The fiscal note estimates a revenue loss of $42.3 million a year starting in 2020. It says that’s based on information from the Institute of Medicine, which found raising the legal smoking age to 21 will decrease smoking rates by 12 percent over time. In order to get an early number nonpartisan analysts used population data and information from the Centers for Disease Control and Prevention indicating that approximately 5.4 percent of Connecticut residents age 18 to 20 smoke. It then applied the 12 percent number to the 5.4 percent of residents ages 18 to 20.
However, proponents of the legislation say that’s not exactly how it works.

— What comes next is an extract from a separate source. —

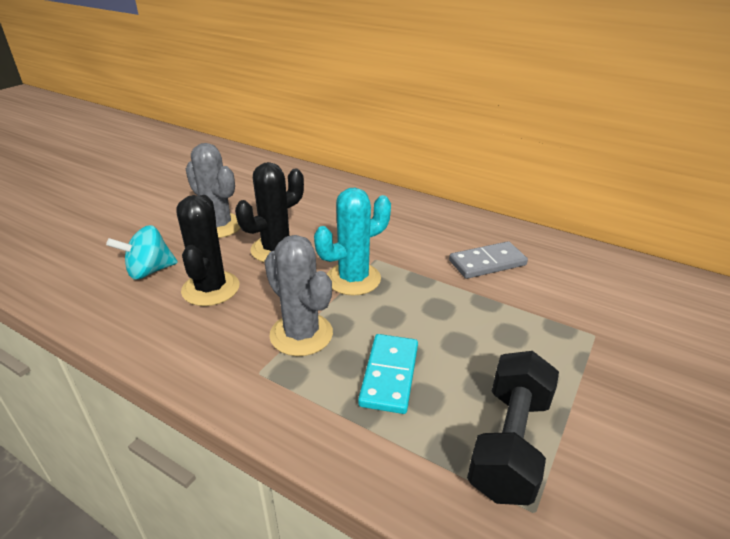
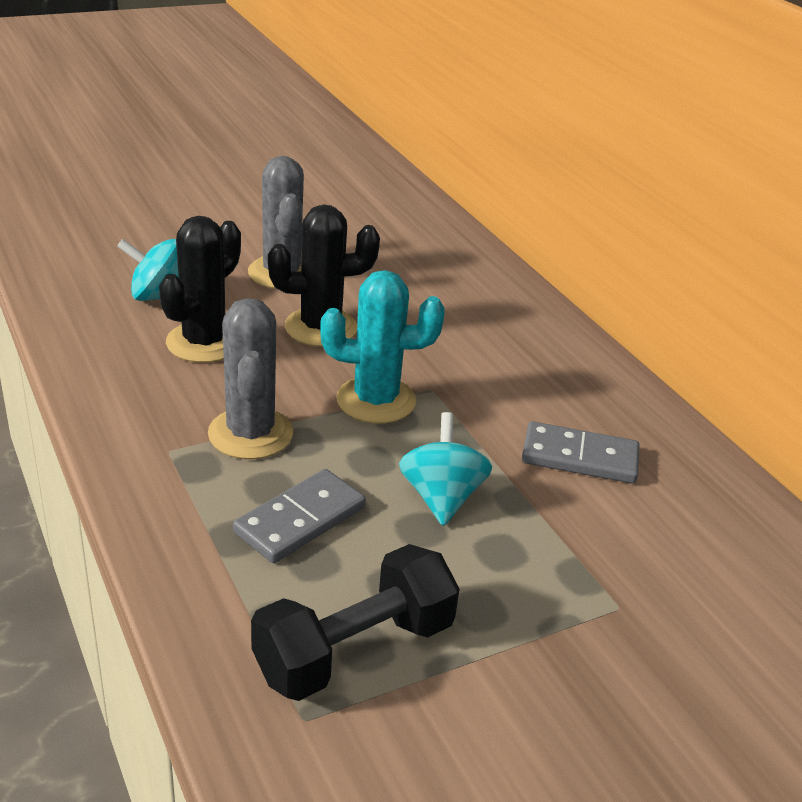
camera: 30 degrees right, 0 degrees up
(389, 375) = (300, 520): turquoise domino -> grey domino
(448, 319) = (441, 497): none -> turquoise spinning top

They said evidence shows that very few adult smokers will quit smoking and the state won’t lose revenue.
However, it will decrease by 25 percent the number of teens ages 15 to 17 who start smoking.
The impact on cigarette tax revenue over the first five years is estimated to be a fraction of one percent, according to proponents. That amounts to between $880,000 and $1.77 million in reduced revenue.
The Office of Fiscal Analysis doesn’t comment on its calculations beyond what is published in its report, which is available online.
However, proponents say they shouldn’t feel bad because Connecticut is not the only state to get it wrong.
A similar bill faced the same problem last year in the state of Washington, which estimated a $10 million revenue loss from raising the age in that state.
Proponents said using New York City, which has been enforcing the law for two years, as an example, there’s “no evidence” that Tobacco 21 had contributed to a decline in tobacco tax revenue.
Tobacco 21 pointed to the 2015 Institute of Medicine (IOM) study, which projected that the effect over the first five years would be a 0.4 percent or 2.0 percent reduction in the adult smoking rate depending on two different models.